Partial outage

Incident Report for vPlan

Postmortem

A few hours ago some of our customers experienced an unfortunate outage, we would like to take the time to explain what happened.
All times mentioned below are in CEST (GMT +2)

Between 10:49 and 10:59 some customers could not access vPlan, from 11:23 to 11:31 the affected customers may have experienced a slight performance degradation.

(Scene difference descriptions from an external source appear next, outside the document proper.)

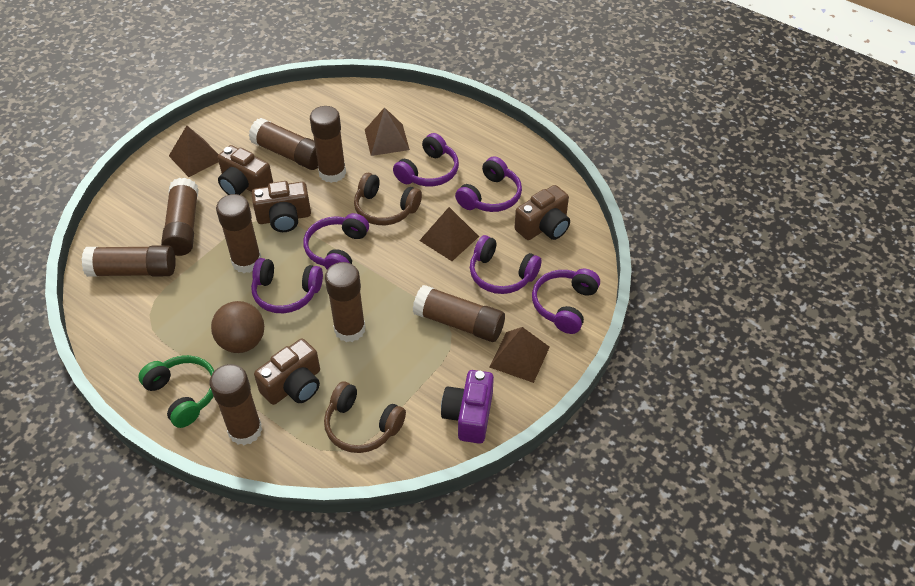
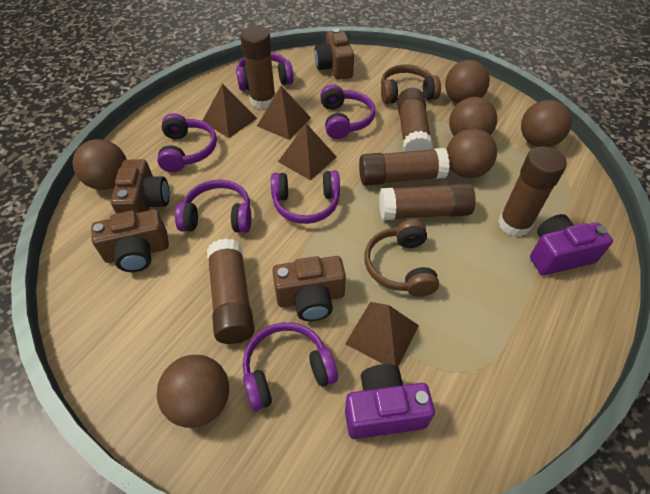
brown ball: 1 -> 6
brown glue stick: 8 -> 6
green headphones: 1 -> 0
purple camera: 1 -> 2

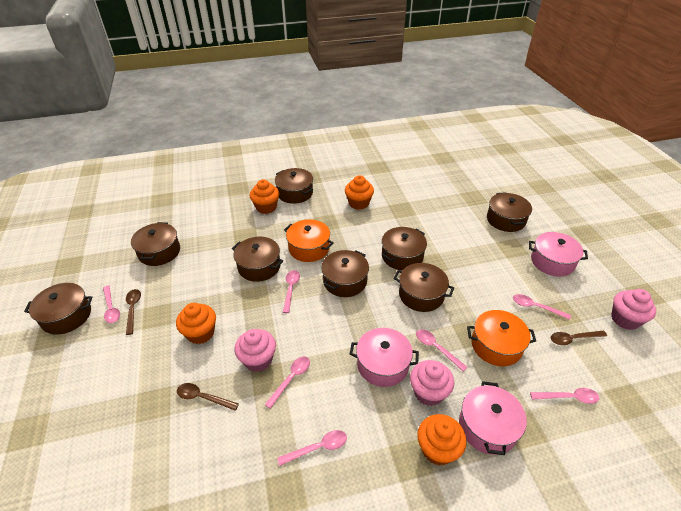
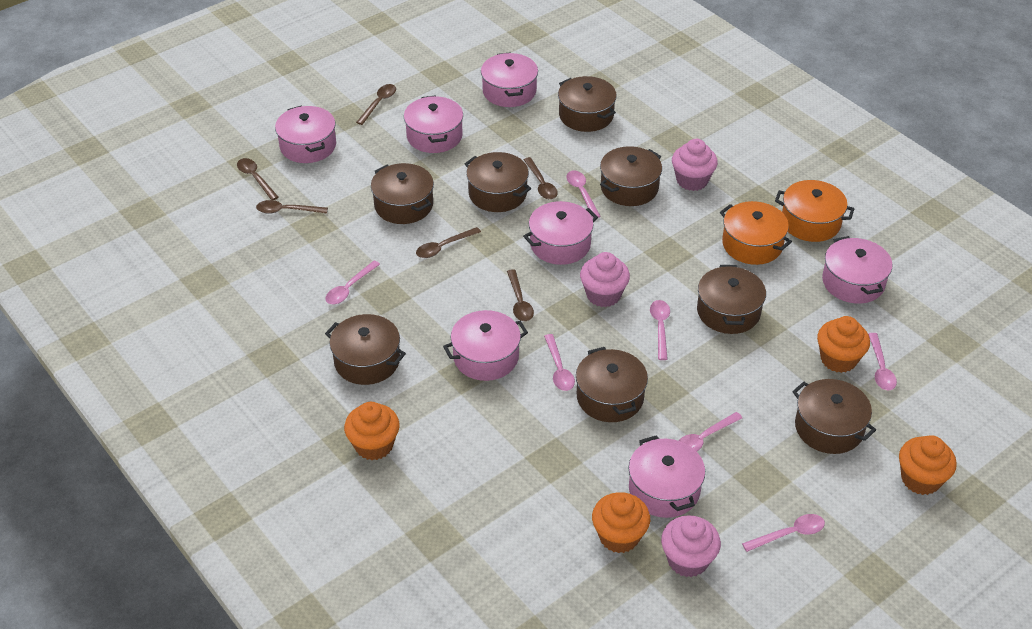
brown spoon: 3 -> 6
pink pot: 3 -> 7

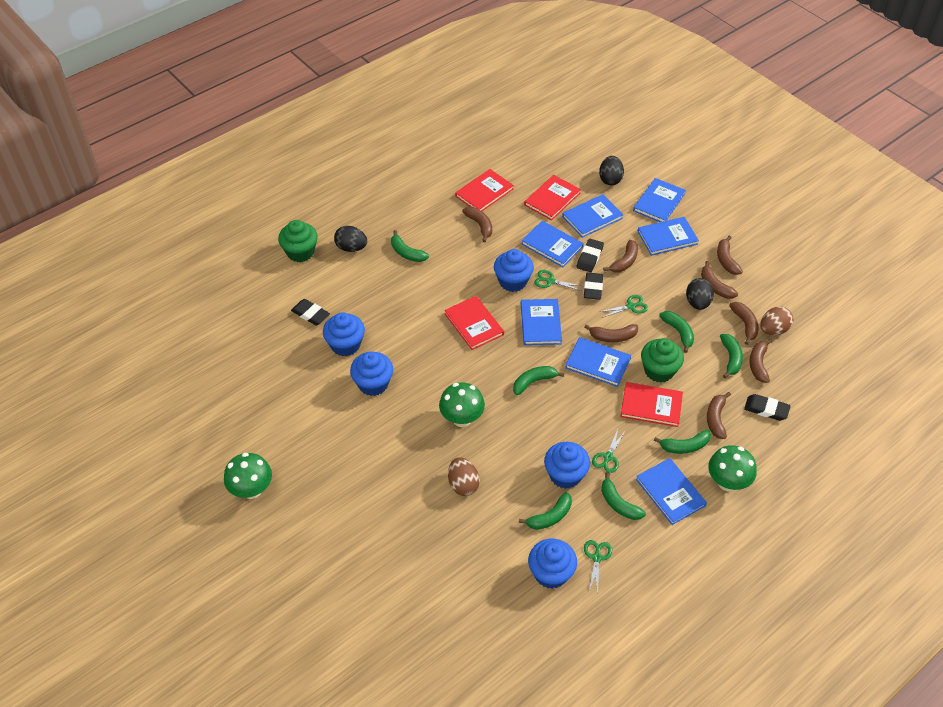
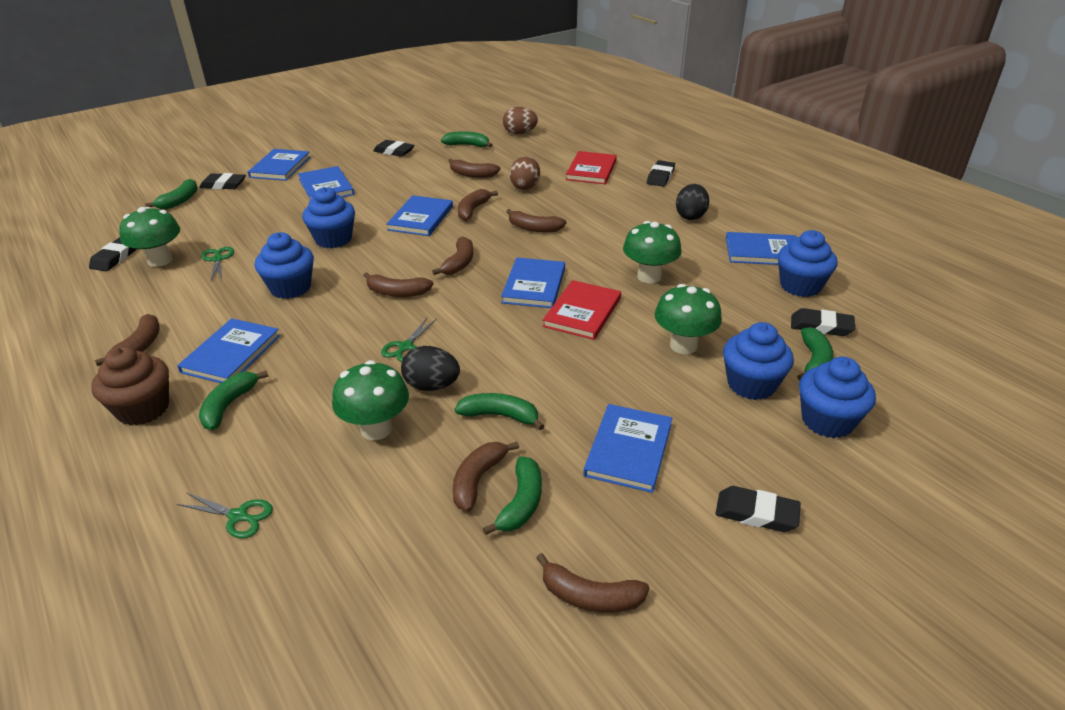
black egg: 3 -> 2
black eraser: 4 -> 6
brown cupcake: 0 -> 1
green banana: 7 -> 6
green cupcake: 2 -> 0
green mushroom: 3 -> 4
green scissors: 4 -> 3
red book: 4 -> 2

When the partial outage occurred we were immediately notified by our monitoring system of a possible problem, quick investigation of these reports showed a problem with a server in one of our database clusters.
While we were looking into a solution for this problem we received monitoring reports about a problem with the whole cluster. The other servers in the cluster were waiting on a response from the server that presented the initial problem, while they waited for the response other requests were queued could not be handled resulting in an overload of the cluster.
Obviously this should not happen, when a server in a cluster is unable to perform its task the rest of the cluster should not be affected.
We resolved the issue with the cluster by temporarily shutting down the problematic server, this immediately resulted in all outstanding requests being handled and having the cluster operational again, albeit in a degraded form.

Between 10:59 and 11:23 we investigated the issue with the, now deactivated, server. The problem was caused by a bug in the database software we use. The database engine was unable to handle requests, but the service itself was still reporting it was operational.
We have run into this bug before, until today, only outside of office hours with minimal to no impact to our customers. 
When we first encountered the bug we raised a bug report with the developers of our database software. 
The bug has since been resolved in a later version of the software. Unfortunately when we were testing this new version on our test environment, we ran into other issues with the newer version that had far more severe consequences and occurred more often. Using this version in production would result in far more problems than we would solve, so we decided against using this new version in production.
We raised new bug reports for the newly encountered problems.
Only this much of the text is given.